He acknowledged that the potential of the economy is more than what has been achieved and there were areas of economic activity which needed boost and encouragement. True enough that economic indicators have been showing considerable improvement but it is also true that the economy is yet to go a long way ahead. His proposal that a charter of economy be put together through consensus among all political parties merits attention.

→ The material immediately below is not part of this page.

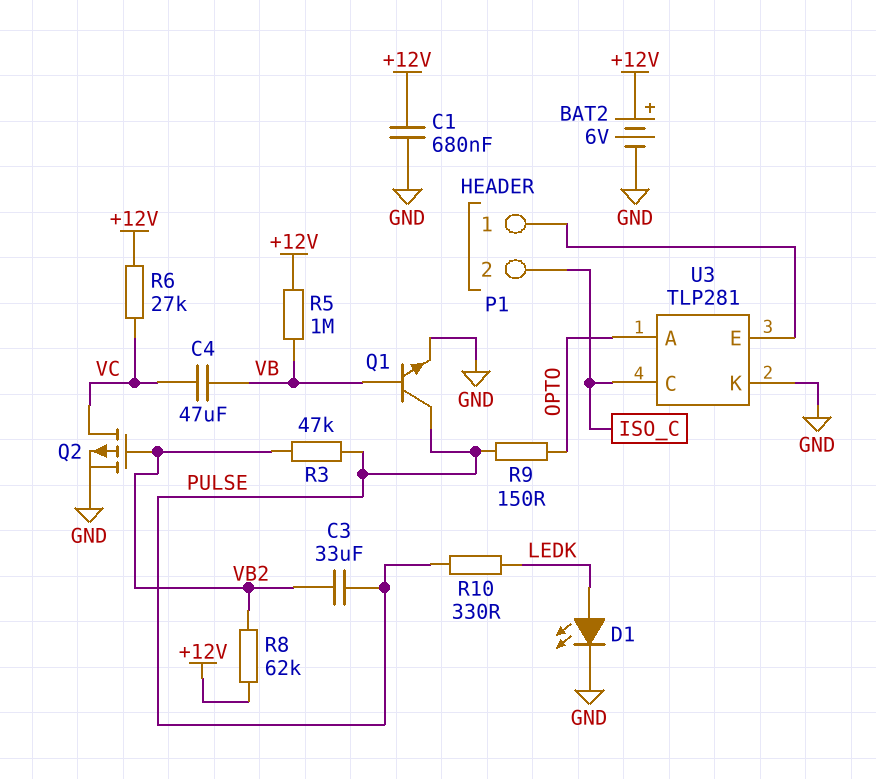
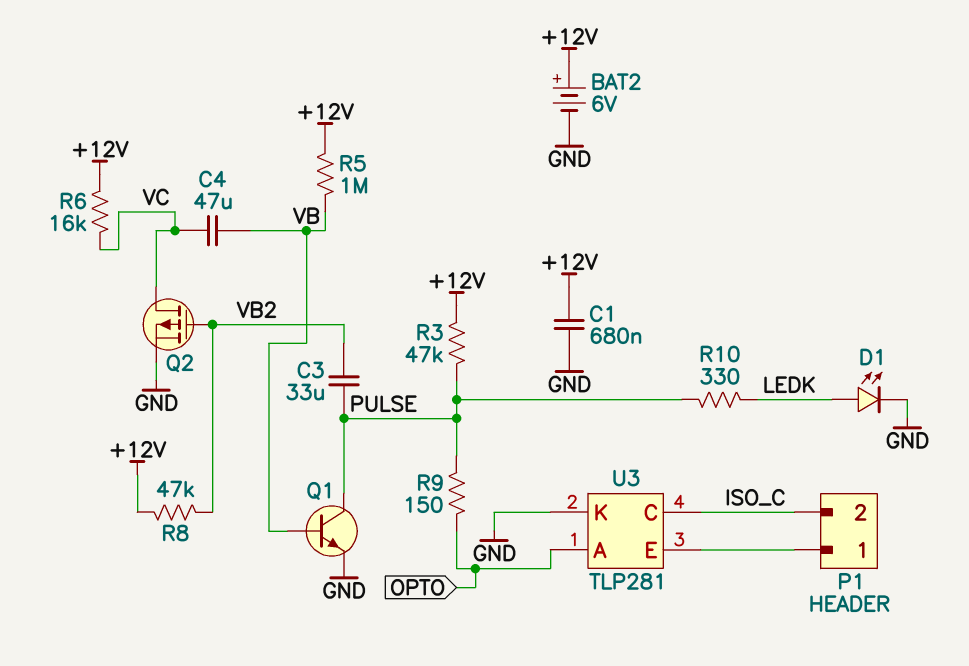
R3: 47k (PULSE, VB2) -> 47k (+12V, PULSE)
R6: 27k (+12V, VC) -> 16k (+12V, VC)
R8: 62k (+12V, VB2) -> 47k (+12V, VB2)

The taxation measures and  relief measures as proposed by the finance minister, which are detailed and numerous, bring into focus the contours of fiscal policy which acts as an instrument to move towards economic progress. Yet the fact remains that the  fruits of such progress must filter down to the common man. A large number of people still living below the poverty line make this all the more compelling

Usually the cut in development spending impeded growth. The finance minister said that allocations for development projects were being kept intact and this would continue. In the Rs800 billion federal PSDP, a large allocation for energy sector, information technology and infrastructure is quite pronounced. With provincial development programmes added to that it is reasonable to expect that new employment opportunities would be created. Private sector investment would be further addition,

Looking at the budget from the common man’s point of view, it is of vital importance that price stability, employment and expansion in social sectors like education, health, transport and housing continue to expand. Though inflation has been contained but in other areas much effort is still needed. The increase in pay, pensions and allowances to government employees is noticeable. So is the increase in the minimum wage. It has been claimed that the budget would put least burden on the poor and middle class. What kind of impact it will have on them would be clear with the passage of time.

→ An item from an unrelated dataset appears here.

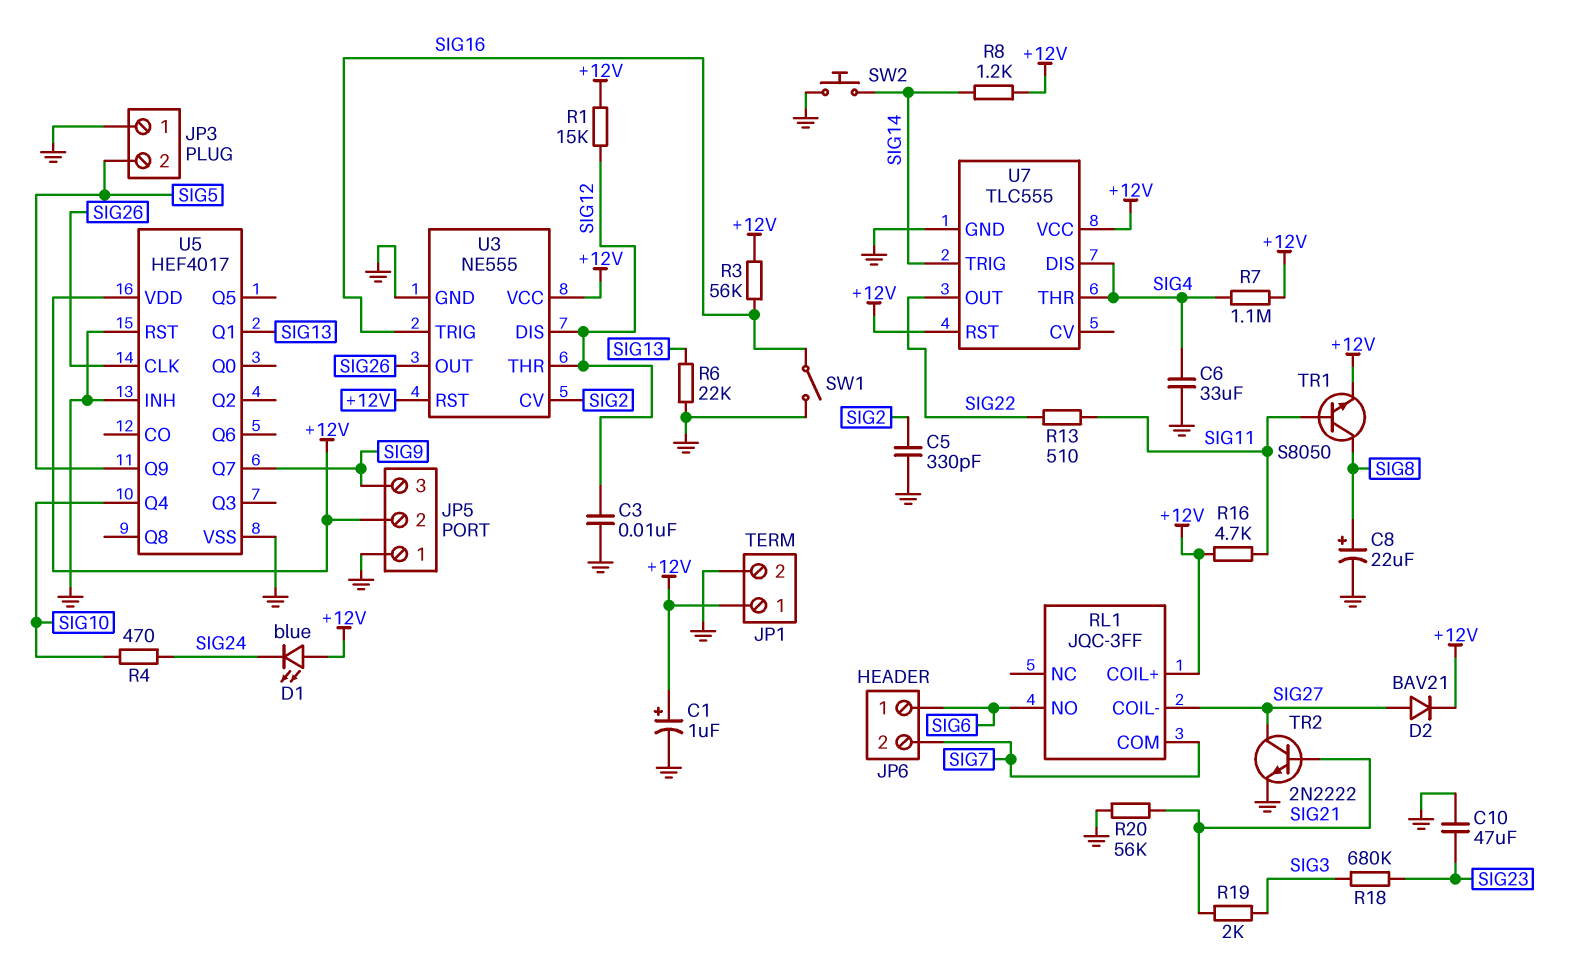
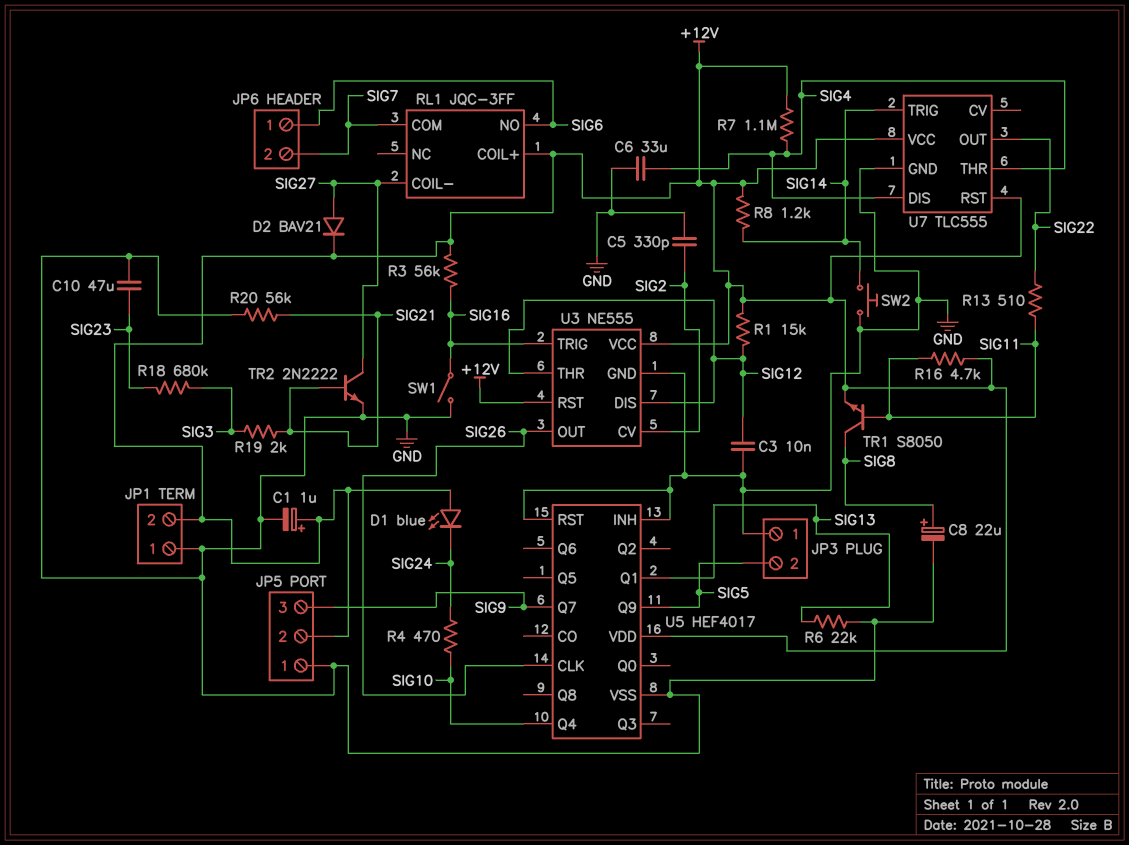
JP1 pin 1: +12V -> GND
JP1 pin 2: GND -> +12V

Obviously, as the economy moves ahead, its dependence on borrowing should continue to reduce. Only with that the debt burden can go down and so the expenditure on interest payments Incidentally the interest payments is the biggest charge on current expenditure. It has been often acknowledged that the economy has the capacity and potential to create resources to move towards that objective.

The finance minister said that policies pursued in the last three years had pulled the economy out of problems. However, it has been argued that the emphasis on big projects has been much too pronounced. It must be said that there are competing claims on a developing economy like ours. Its management remains a fine act of balancing. But if the economy continues to grow and the benefits continue to reach the society, especially the poor and middle class, the fiscal policy would have achieved its objective. The test of it would lie in attaining the stated goals and keeping the promises.